At 08:32 AM 1/14/05 -0800, Guido van Rossum wrote:
I have no desire to add syntax
complexities like this to satisfy some kind of theoretically nice
property.

Whether it's syntax or a decorator, it allows you to create stateless adapters without needing to write individual adapter *classes*, or even having an explicit notion of an "interface" to adapt to. That is, it makes it very easy to write a "good" adapter; you can do it without even trying. The point isn't to make it impossible to write a "bad" adapter, it's to make it more attractive to write a good one.


Also, btw, it's not a "theoretically nice" property. I just tried making PyProtocols 'Adapter' class immutable, and reran PEAK's unit tests, exercising over 100 adapter classes. *Three* had state. All were trivial caching, not per-adapter state.

However, even had they *not* been trivial caching, this suggests that there are a *lot* of use cases for stateless adapters, and that means that a trivial 'like' decorator can make it very easy to write stateless adapters.

What I'm suggesting is effectively replacing PEP 246's global registry with one that can generate a stateless adapter from individual operation declarations. But it can still fall back on __conform__ and __adapt__ if there aren't any declarations, and we could also require adapt() to return the same adapter instance if an adapter is stateful.


No, I asked for a real-life example. Just provided one, and I'm
satisfied that stateful adapters can be useful.

But his example doesn't require *per-adapter* state, just per-original-object state. As long as there's a clean way to support that, his example still works -- and in fact it works *better*, because then that "rare" case he spoke of will work just fine without even thinking about it.


Therefore, I think we should make it easy for stateful adapters to link their state to the adapted object, not the adapter instance. This better matches most people's intuitive mental model of adaptation, as judged by the comments of people in this discussion who were new to adaptation. If adapt() promised to return the same (stateful) adapter instance each time, then Just's "rare" example would work nicely, without a bug.

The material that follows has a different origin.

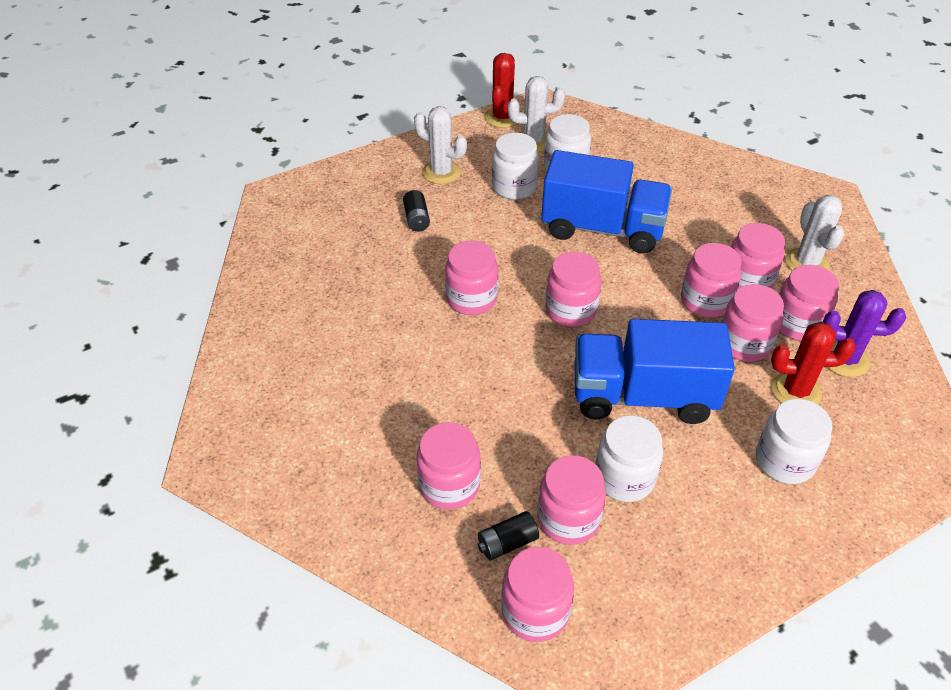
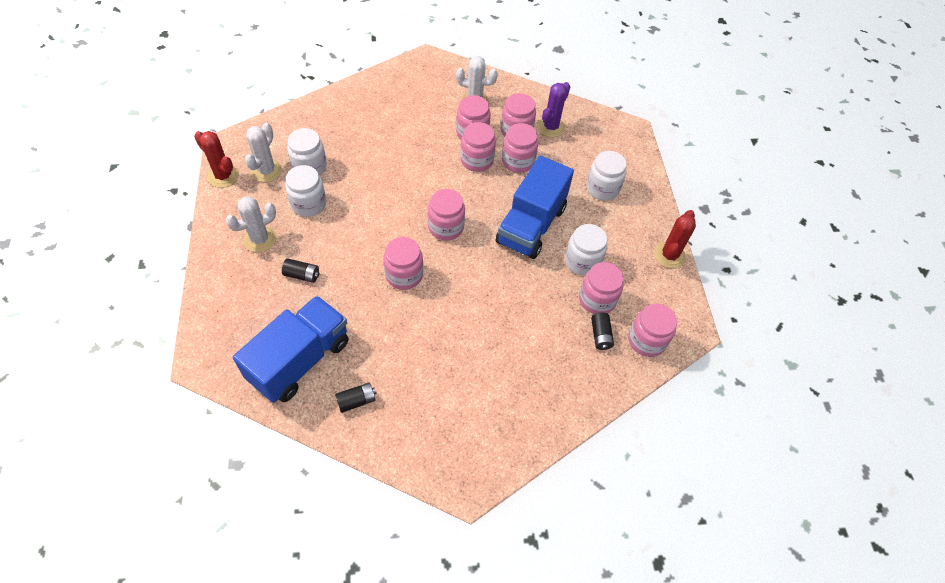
camera: 70 degrees left, 10 degrees up
(280, 322) = (356, 401): none -> black battery
(449, 485) = (549, 348): pink jar -> none
(602, 228) = (384, 177): blue truck -> blue truck (299, 360)
(795, 391) = (561, 158): red cactus -> red cactus (669, 255)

One of my hesitations about adding adapt() and interfaces to the core
language has always been that it would change the "flavor" of much of
the Python programming we do and that we'd have to relearn how to
write good code.

Exactly! I came up with the monkey typing idea specifically to address this very issue, because the PEP discussion has shown that it is hard to learn to write good adapters, and very easy to be tempted to write bad ones. If there is a very easy way to write good adapters, then it will be more attractive to learn about it. If you have to do a little bit more to get per-object state, and then it's hardest of all to get per-adapter state, the model is a good match to the frequency of those use cases.


Even better, it avoids creating the concept of an interface, except that you want something "like" a file or a dictionary. It's the first Python "interface" proposal I know of that can actually spell the loose notion of "file-like" in a concretely useful way!

I think the concept can be extended slightly to work with stateful (per-object) adapters, though I'll have to give it some thought and prototyping.


I don't believe for a second that all stateful adapters
are bad,

Neither do I. It's *per-adapter-instance* state that's bad, or at least that no good use cases have yet been shown for. If we can make it easy to have *per-adapted-object* state, or guarantee "same-adapter return", then that's even better.


For example, if there were a weak reference dictionary mapping objects to their (stateful) adapters, then adapt() could always return the same adapter instance for a given source object, thus guaranteeing a single state.

Of course, this would also imply that adapt() needs to know that an adapter is stateful, so that it doesn't keep around lots of trivial stateless adapters. Thus, there should be a little more effort required to create this kind of adapter (i.e., you need to say that it's stateful).

By the way, I've encountered the need for *this* kind of stateful adapter more than once;
PyProtocols has a notion of a StickyAdapter, that keeps per-adapted-object state, which is sometimes needed because you can't hold on to the "same adapter" for some reason. The StickyAdapter attaches itself to the original object, such that when you adapt that object again, you always get the same StickyAdapter instance. In basically all the use cases I found where there's a *really* stateful adapter, I'm using a StickyAdapter, not trying to have per-adapter-instance state.


So, what I'm suggesting is that we make it ridiculously easy for somebody to create adapters that either have no state, or that have "sticky" state, and make it obscure at best to create one that has per-adapter-instance state, because nobody has yet presented an example of per-adapter-instance state that wasn't either 1) clearly abuse or 2) would be problematic if adapt() always returned the same adapter instance.